Alexandra Kennon
Lake Pontchartrain from Fontainebleu State Park on the Northshore, one of the three state parks which brought in revenue last year.
During the pandemic, Louisiana State Parks got busy. According to Brandon Burris, Assistant Secretary of Louisiana State Parks, Louisiana’s twenty-one parks saw visitation increase dramatically during 2020, as people went looking for safe ways to be active out of doors and close to home.
Now, with pandemic fears eased and more people getting out to do things, the state park habit seems to be sticking. “Over the Memorial Day weekend we had 22,000 people visit a Louisiana state park,” Burris said.

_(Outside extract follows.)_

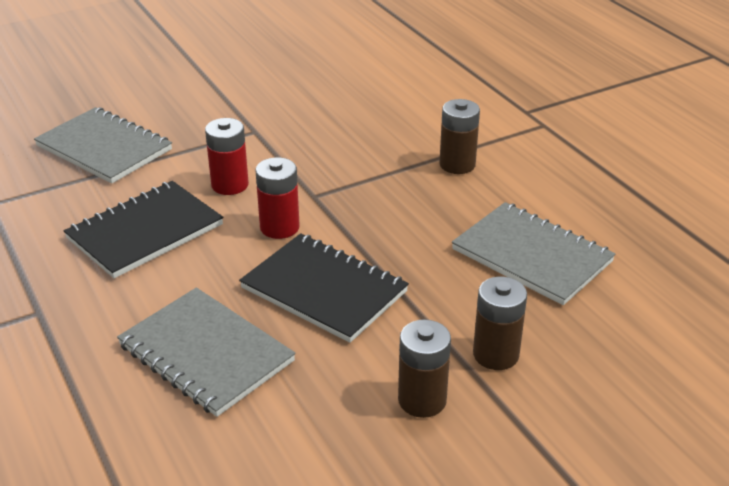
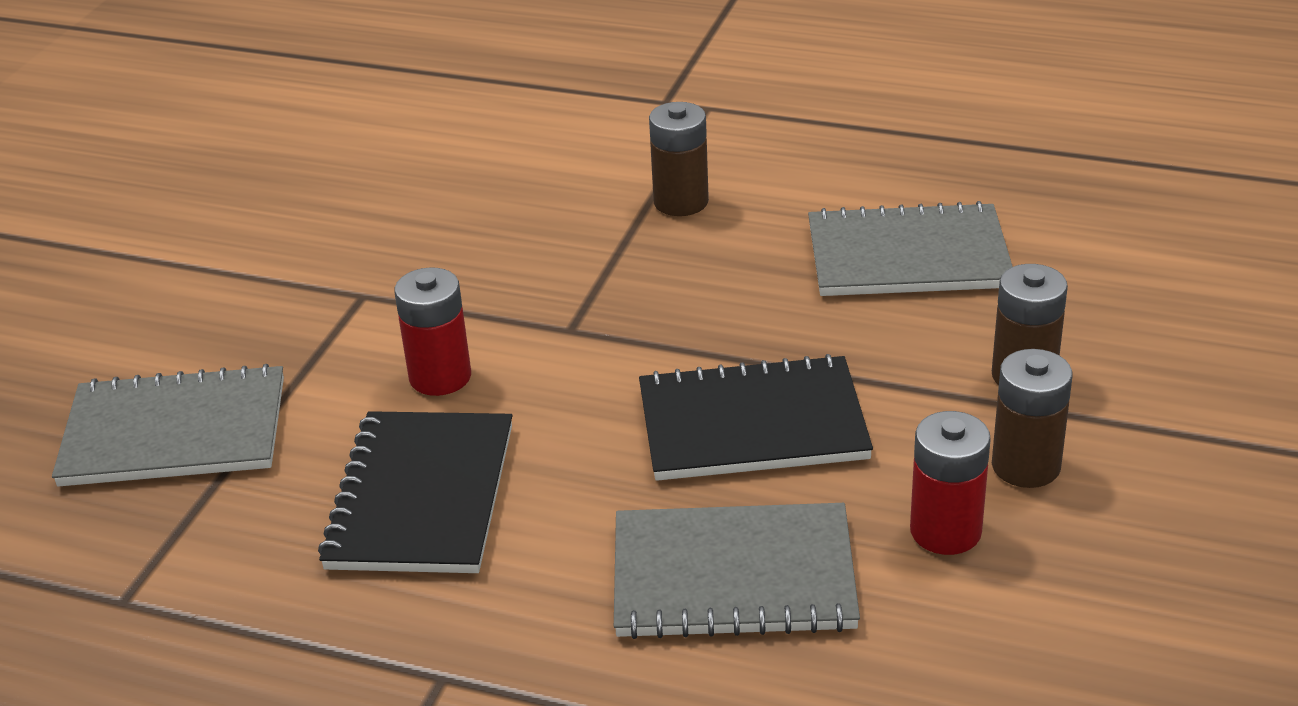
camera: 40 degrees left, 0 degrees up
(279, 227) = (588, 388): red battery -> red battery (945, 531)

More visitors equals more revenue, and Burris noted that during the fiscal year that ended June 30, the state’s parks collected $11.9 million in overnight and day-use fees—an increase of more than forty percent and around a third of the system’s operating budget of $35 million.
That’s a turnaround from the situation that Lieutenant Governor Billy Nungesser inherited when he took office in 2016, when according to Burris, the shortage of user-generated revenue made it likely that six or seven of Louisiana’s state parks would need to close. “Not only have we kept all twenty-one open, we’ve actually increased the number of hours they’re open,” Burris said. He explained that the agency accomplished this through a combination of increased fees, more efficient use of park personnel, and by expanding the number and variety of public-private partnerships, licensing more outside organizations to deliver services—like canoe or kayak rentals, horseback riding instruction, snoball stands, or even upmarket “glamping” experiences—on state park properties.
“Not only have we kept all twenty-one open, we’ve actually increased the number of hours they’re open,” Burris said.
The strategy appears to be working. According to Burris, last year three Louisiana parks—Fontainebleau, Lake Fausse Pointe, and Palmetto Island—brought in more revenue than was spent to operate them. More are close behind. “On the July 4 weekend, the director at Bogue Chitto State Park (site of fourteen miles of mountain bike trails built in partnership with the Northshore Off-Road Bicycling Association) told me he counted license plates from eight states in his parking lot, and that it was impossible to find a hotel room nearby,” Burris said. He noted another interesting detail: Pre-COVID the state’s parks saw about a 70/30 split between in-state and out-of-state visitors, but that now that number is closer to 92/8. “I guess that was the silver lining of COVID,” Burris said. “People looking for safe things to do came, they enjoyed it. And now they want to come and do it again.”